Nie pytał, czy wszystko było dobrze.
Vincent
[Nie wiem, po co się tak rozpisałam, chyba żeby dać Ci więcej powodów do zachwytu nad tą sierotą.]
OdpowiedzUsuńChyba każdego – każdego poza Finnem, rzecz jasna, przejawiającym pewnego rodzaju masochizm – już dawno rozdrażniłoby nonszalanckie zachowanie Blacka i jego kąśliwe uwagi, których nikt nie potrzebował. Nie rozzłościło go nawet okrutne wytknięcie mu jego wzrostu, który był jednym z jego wielu kompleksów (niezupełnie zasadnym zresztą, bo sam bez zastanowienia mógł wymienić co najmniej trzech uczniów w swoim wieku, którzy byli od niego niżsi); zwyczajnie zrobiło mu się przykro, że Arthur podpuszczał go w tak prostacki sposób, jakby wątpił w jego dobrą wolę i musiał posuwać się do psychomanipulacji. Finn bowiem i bez tego był w stanie zrobić dla niego niemal wszystko – zarówno w tym znaczeniu, że potrafił załatwić rzeczy z pozoru nieosiągalne, jak i w tym, że posunąłby się naprawdę daleko, byleby go zadowolić. Starsi Puchoni dokuczali mu w żartach, że zachowuje się tak, jak gdyby zakochał się w Blacku, ale dzielnie znosił te absurdalne oskarżenia, choć czasem sprawiały, że robiło mu się gorąco i bolał go brzuch.
Zabrakło mu odwagi, by zatrzymać Krukona, na którego cenny czas przecież nie zasługiwał; zresztą, dyskusja z nim nie miała sensu. Wyciągnął zza swetra skrawek pergaminu, wciąż słysząc irytujące bicie własnego serca, które załomotało, kiedy Arthur się do niego zbliżył, i zacisnął go w dłoni – jednym z licznych dziwactw Finna było kolekcjonowanie rzeczy należących do ludzi, na których w jakiś sposób mu zależało, nawet jeśli te rzeczy nie przedstawiały żadnej wartości.

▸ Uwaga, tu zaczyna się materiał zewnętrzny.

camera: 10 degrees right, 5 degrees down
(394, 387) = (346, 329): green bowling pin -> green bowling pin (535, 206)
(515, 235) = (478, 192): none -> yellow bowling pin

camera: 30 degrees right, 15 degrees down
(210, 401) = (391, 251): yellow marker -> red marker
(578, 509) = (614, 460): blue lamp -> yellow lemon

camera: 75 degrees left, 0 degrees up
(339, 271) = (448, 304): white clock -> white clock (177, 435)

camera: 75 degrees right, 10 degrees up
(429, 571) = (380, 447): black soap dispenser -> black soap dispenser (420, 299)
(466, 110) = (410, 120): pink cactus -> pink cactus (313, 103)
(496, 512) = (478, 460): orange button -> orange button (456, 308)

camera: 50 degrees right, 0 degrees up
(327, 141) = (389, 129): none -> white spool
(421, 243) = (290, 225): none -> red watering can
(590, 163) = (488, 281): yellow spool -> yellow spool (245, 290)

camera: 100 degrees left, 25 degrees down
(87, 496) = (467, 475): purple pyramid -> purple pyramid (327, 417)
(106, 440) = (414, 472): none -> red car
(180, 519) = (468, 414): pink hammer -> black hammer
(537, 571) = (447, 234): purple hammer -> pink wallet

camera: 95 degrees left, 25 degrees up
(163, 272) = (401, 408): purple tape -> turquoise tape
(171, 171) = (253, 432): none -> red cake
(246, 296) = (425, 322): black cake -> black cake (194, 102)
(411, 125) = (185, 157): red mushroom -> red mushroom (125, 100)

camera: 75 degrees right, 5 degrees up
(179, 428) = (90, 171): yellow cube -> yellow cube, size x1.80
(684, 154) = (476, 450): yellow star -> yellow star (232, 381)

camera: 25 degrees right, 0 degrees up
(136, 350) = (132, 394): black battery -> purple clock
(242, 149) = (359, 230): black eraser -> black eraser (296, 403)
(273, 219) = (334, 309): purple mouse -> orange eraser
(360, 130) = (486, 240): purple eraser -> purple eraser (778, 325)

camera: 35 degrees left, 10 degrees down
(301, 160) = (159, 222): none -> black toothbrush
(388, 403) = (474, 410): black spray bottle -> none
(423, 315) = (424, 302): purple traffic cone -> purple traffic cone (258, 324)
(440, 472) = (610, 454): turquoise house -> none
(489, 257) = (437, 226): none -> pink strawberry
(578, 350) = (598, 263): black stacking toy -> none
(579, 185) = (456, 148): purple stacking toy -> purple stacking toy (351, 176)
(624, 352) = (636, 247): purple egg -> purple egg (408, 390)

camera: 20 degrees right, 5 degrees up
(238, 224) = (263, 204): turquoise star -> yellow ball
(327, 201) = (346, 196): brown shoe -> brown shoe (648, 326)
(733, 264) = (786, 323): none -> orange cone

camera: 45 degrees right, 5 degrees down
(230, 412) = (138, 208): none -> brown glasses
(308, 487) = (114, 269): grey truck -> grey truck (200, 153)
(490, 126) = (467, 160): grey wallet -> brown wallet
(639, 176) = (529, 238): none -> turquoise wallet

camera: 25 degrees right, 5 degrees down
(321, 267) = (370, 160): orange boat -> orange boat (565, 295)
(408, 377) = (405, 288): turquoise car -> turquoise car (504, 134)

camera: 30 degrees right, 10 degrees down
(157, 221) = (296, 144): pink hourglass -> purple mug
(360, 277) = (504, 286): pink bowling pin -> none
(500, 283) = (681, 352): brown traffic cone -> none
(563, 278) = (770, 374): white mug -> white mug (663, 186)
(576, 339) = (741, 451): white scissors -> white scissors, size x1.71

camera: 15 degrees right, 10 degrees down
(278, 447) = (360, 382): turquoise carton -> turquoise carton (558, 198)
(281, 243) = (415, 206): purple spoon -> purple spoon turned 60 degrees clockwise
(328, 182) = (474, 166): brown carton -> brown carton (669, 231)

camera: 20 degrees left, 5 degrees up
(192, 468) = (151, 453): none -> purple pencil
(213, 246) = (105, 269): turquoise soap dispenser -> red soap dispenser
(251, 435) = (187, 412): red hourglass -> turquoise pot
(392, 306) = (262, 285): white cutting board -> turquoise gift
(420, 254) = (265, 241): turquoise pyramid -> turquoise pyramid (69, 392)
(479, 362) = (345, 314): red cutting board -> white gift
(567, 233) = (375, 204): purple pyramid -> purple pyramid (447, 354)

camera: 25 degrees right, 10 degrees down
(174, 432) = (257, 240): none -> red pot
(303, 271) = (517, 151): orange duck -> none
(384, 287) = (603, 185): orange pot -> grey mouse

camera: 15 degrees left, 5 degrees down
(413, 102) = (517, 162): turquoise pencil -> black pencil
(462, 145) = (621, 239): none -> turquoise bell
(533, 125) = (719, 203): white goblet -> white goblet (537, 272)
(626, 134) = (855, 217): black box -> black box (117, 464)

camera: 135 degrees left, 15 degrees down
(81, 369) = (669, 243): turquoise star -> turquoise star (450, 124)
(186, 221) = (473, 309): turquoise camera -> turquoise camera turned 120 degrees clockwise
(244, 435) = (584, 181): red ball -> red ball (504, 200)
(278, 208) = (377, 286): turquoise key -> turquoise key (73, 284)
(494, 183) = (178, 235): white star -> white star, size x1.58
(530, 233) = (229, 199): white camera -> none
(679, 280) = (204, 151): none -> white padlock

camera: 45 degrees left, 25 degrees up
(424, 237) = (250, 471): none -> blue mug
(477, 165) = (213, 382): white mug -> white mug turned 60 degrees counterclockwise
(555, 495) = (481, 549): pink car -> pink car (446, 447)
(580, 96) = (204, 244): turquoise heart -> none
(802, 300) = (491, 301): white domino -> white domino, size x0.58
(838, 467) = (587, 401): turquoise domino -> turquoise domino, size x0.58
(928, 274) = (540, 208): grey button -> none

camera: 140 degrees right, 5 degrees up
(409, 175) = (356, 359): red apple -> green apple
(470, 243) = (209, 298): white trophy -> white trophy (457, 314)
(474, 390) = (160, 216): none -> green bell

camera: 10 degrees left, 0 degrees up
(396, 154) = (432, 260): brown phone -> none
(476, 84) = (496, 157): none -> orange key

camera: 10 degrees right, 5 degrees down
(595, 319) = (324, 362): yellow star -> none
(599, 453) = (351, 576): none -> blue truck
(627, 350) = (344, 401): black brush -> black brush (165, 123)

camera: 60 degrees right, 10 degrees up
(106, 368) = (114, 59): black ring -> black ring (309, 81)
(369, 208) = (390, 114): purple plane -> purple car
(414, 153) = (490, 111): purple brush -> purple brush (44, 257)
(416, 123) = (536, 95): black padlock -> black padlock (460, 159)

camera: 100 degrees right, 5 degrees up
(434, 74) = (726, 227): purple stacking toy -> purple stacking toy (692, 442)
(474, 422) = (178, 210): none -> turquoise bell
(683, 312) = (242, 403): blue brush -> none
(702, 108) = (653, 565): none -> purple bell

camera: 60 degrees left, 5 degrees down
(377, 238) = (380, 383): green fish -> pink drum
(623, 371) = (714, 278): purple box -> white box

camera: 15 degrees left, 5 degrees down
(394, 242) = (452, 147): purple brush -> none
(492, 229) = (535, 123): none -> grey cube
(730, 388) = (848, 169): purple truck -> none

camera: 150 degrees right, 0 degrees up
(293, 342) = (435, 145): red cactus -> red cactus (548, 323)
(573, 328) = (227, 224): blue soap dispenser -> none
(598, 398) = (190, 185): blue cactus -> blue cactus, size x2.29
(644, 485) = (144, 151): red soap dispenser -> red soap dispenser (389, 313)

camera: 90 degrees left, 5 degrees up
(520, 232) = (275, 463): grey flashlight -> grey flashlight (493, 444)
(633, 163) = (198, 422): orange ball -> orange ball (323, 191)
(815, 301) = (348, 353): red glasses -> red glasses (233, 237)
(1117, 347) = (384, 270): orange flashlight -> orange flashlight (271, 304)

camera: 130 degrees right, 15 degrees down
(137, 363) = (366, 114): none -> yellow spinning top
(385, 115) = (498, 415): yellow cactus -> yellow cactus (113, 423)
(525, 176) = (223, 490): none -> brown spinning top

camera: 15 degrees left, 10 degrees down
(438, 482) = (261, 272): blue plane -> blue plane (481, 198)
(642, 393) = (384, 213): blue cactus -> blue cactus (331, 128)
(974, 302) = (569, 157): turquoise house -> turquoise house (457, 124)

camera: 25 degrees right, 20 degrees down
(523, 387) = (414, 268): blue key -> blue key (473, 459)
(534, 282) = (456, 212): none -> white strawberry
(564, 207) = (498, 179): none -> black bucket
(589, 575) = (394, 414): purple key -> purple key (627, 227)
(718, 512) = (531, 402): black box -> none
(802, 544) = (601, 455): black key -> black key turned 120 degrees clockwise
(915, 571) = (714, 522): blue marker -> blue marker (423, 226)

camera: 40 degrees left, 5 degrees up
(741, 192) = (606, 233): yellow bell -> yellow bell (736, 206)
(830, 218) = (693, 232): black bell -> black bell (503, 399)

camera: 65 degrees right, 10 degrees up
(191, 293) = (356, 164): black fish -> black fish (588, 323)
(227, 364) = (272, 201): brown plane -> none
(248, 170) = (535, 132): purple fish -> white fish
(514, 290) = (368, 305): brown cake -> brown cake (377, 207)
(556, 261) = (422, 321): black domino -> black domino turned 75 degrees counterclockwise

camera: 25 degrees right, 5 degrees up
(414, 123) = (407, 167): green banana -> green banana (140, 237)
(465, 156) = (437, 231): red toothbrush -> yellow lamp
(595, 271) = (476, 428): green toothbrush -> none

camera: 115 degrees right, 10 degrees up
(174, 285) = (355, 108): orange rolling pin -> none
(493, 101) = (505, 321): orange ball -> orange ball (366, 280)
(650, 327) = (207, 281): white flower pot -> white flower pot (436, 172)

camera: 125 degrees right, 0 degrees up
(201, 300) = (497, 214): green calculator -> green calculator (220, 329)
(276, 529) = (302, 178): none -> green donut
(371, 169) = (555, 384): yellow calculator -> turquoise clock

Od razu zidentyfikował listę składników jako skład eliksiru spokoju; przez chwilę rozważał załatwienie gotowego wywaru, ale zrezygnował, doszedłszy do wniosku, że Black może faktycznie potrzebuje jedynie poszczególnych elementów, więc lepiej nie być nadgorliwym.
Na przestrzeni lat Finn wykreował w oczach ludzi obraz samego siebie jako nieszkodliwego Puchona o czystym serduszku, skorym do pomocy i naiwnym. W dużej mierze pokrywało się to z faktycznym stanem rzeczy, jednak tak naprawdę wcale nie był zawsze szlachetny, uczciwy i grzeczny, a to, że inni myśleli inaczej, tylko ułatwiało mu wszelkiej maści grzeszki. Nikt nigdy go o nic nie podejrzewał – tę niezdarę stroniącą od kłopotów? – co niejednokrotnie wykorzystywał.
Papierosy skreślił w myślach z listy od razu, choć były stosunkowo łatwe od zdobycia; uznał, że w swojej trosce o Krukona nie powinien ułatwiać mu dostępu do tej używki, nawet jeśli to zwiększało ryzyko jego niezadowolenia. Jako że miał niewiele czasu, a chciał udowodnić mu, że jest niezastąpiony i jego rosnące wymagania nie robią na nim wrażenia, podczas lekcji eliksirów po prostu zwędził sproszkowany kamień księżycowy, tak jak niegdyś w mugolskim świecie kradł słodycze. Syrop z ciemiernika przygotował sam tuż po lekcjach, kolców jak zwykle miał pod dostatkiem; na liście został jedynie ten nieszczęsny róg jednorożca, który – jako stosunkowo drogi składnik eliksirów – okazał się nieosiągalny w murach Hogwartu.
Przez godzinę Finn rozważał, co powinien zrobić: poddać się i stać się w oczach Arthura nikim czy zaryzykować i udać się samotnie do Zakazanego Lasu. Doszedł jednak do wniosku, że w drugim przypadku ma jeszcze jakieś szanse na wyjście z sytuacji obronną ręką, co najwyżej wróci w kawałkach albo zostanie nakryty i Puchoni stracą przez niego punkty, a pierwszej opcji by po prostu nie przeżył. Był w tym jakiś głupi dziecięcy upór, którego sam do końca nie rozumiał.
Wydawało mu się, że wycieczka do Zakazanego Lasu będzie szybka, bezproblemowa i bezbolesna – oczywiście bał się, ale pragnienie zaimponowania Arthurowi było silniejsze od strachu. Był przekonany, że w miejscu, do którego prawie nikt się nie zapuszczał, zrzuconych rogów będzie pod dostatkiem, i wcale mocno się nie pomylił. Jego głupie szczęście skończyło się jednak na błyskawicznym znalezieniu poszukiwanego składniku – idąc i podziwiając wciąż intensywnie srebrny róg, skrzący cudownie nawet w ciemności, przez własną nieuwagę wpadł w siedlisko jadowitych tentakul.
Po kilkuminutowej szamotaninie udało mu się uwolnić przy użyciu Diffindo; jego pierwsze aż tak bliskie spotkanie z rośliną skończyło się na kilku głębokich ugryzieniach w udo i łydkę i rozharatanej ręce. Co gorsza, kiedy dostatecznie się oddalił, z przerażeniem zauważył tkwiący w przedramieniu kolec, który wyciągnął, mając nadzieję, że dawka trucizny była zbyt mała.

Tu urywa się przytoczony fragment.